No estado do Amazonas, segundo dados do Atlas da Notícia, existem 18 desertos de notícias e 36 quase desertos (municípios com apenas 1 ou 2 veículos de comunicação). Ou seja, 87,10% do território amazonense vive em situação de vulnerabilidade informacional devido à ausência ou fragilidade do ecossistema de jornalismo local em paralelo a outras vulnerabilidades causadas por desigualdades sociais, principalmente em decorrência de exploração predatória de recursos naturais.

As dificuldades de conexão à internet, como as vivenciadas pela Comunidade do Livramento, intensificam as preocupações com a garantia do direito à comunicação e à informação em tempos de emergência climática. Populações inteiras estão isoladas, não apenas pela impossibilidade de navegação dos barcos pelos rios, mas também pela ausência de políticas públicas e infraestruturas que realmente atendam às necessidades informacionais do povo amazônida. Consequentemente, as narrativas sobre a situação, que se agrava diariamente, são centradas em grupos de comunicação distantes espacialmente e dissonantes ideologicamente, mesmo quando se trata de mídias amazonenses.

Idealmente, essas narrativas deveriam seguir os princípios básicos do jornalismo ambiental, buscando expor a crise climática em todas as suas repercussões, conectando causas e medidas a partir de fatores políticos, econômicos, culturais, ambientais, etc., na escala local e regional. O resultado da ausência dessas narrativas é o espaço aberto para desinformação socioambiental e a consequente normalização do ‘período da fumaça’, que vivenciamos há alguns anos, mas que está longe de ser um fenômeno natural.

*Esta semana, a prefeitura de Manaus anunciou a Comunidade do Livramento como um ponto de apoio para outras comunidades durante a atual estiagem em Manaus. O local receberá itens de primeira necessidade, como alimentos e água mineral, para atender comunidades do rio Amazonas e da região do Lago Puraquequara, que ainda serão definidas. 

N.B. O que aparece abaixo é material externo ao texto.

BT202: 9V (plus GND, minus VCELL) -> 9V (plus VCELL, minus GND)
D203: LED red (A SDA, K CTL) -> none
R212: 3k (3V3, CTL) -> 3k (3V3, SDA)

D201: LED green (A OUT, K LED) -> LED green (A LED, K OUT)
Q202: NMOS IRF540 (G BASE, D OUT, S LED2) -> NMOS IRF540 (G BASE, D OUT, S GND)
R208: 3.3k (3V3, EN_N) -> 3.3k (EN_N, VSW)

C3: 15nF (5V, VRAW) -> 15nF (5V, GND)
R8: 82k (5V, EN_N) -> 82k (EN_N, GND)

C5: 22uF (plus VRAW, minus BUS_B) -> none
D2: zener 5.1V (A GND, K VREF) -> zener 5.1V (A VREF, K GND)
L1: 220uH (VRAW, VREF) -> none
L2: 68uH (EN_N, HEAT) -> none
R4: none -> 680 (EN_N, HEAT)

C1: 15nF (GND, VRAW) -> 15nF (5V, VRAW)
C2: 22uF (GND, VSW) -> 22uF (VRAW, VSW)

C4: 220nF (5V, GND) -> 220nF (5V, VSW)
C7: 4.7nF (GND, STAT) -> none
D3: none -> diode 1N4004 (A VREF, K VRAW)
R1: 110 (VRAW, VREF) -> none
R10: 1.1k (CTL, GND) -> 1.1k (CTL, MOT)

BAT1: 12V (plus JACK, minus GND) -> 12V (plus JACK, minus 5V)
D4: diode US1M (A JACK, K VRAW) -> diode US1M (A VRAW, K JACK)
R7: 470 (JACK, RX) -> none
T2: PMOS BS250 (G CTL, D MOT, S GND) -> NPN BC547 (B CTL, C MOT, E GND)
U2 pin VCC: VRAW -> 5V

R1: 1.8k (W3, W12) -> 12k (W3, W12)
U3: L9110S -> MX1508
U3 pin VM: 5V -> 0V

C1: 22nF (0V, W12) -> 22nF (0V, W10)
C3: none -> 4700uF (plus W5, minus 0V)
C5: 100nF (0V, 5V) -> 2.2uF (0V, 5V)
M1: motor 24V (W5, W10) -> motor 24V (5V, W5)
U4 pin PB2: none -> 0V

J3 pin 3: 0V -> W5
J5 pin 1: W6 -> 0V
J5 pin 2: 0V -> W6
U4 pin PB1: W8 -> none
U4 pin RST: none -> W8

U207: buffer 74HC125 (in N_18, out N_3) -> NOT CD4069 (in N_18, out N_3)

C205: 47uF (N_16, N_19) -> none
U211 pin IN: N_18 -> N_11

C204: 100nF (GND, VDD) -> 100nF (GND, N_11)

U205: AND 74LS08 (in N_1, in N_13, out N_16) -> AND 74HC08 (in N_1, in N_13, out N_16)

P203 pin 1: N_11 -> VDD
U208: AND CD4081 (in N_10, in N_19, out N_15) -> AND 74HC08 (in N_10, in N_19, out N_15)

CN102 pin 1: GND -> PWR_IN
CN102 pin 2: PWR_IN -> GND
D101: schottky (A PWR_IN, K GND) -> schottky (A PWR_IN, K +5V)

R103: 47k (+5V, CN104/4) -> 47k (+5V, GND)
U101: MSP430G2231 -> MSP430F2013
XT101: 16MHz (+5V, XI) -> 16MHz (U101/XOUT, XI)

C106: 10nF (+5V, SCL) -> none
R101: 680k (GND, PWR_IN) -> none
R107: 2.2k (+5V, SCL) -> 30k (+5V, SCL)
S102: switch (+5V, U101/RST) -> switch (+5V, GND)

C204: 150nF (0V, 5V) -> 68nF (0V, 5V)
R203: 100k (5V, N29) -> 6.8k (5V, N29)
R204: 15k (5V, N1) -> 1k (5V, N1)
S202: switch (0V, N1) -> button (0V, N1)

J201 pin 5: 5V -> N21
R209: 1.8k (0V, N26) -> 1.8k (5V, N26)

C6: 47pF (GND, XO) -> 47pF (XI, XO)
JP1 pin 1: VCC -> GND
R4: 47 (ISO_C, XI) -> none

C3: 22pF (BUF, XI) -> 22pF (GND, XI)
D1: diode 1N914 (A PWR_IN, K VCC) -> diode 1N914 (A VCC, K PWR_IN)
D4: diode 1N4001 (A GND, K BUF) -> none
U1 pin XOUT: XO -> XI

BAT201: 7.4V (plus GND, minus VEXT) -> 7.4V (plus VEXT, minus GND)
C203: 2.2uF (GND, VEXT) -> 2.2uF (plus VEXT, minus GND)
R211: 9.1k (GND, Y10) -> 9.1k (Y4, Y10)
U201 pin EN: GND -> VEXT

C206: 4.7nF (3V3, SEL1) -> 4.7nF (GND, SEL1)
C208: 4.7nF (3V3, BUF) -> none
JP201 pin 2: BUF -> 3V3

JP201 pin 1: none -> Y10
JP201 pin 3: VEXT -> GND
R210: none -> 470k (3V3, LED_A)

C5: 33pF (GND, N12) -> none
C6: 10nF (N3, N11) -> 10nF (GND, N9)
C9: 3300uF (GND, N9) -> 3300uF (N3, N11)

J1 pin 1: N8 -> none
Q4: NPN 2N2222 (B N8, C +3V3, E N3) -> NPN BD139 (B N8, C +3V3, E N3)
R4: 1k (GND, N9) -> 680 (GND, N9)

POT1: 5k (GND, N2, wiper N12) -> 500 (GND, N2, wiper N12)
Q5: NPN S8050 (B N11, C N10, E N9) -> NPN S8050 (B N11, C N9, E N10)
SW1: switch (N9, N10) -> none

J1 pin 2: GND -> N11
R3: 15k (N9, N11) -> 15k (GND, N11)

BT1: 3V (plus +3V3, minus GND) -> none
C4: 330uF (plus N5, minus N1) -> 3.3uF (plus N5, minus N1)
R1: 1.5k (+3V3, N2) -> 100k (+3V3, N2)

**Novos projetos de conexão à internet via Starlink têm surgido como uma possível solução para a inclusão digital em territórios isolados. No entanto, a forma como o seu proprietário, Elon Musk, conduz seus negócios em países periféricos, leva a insegurança jurídica em torno dessas empresas, assim persistem dúvidas sobre a vulnerabilidade dessa conexão. Recentemente, o ministro do Supremo Tribunal Federal (STF), Alexandre de Moraes, determinou o bloqueio das contas da empresa Starlink Holding, também pertencente ao bilionário, devido à ausência de um representante legal da rede social X no Brasil.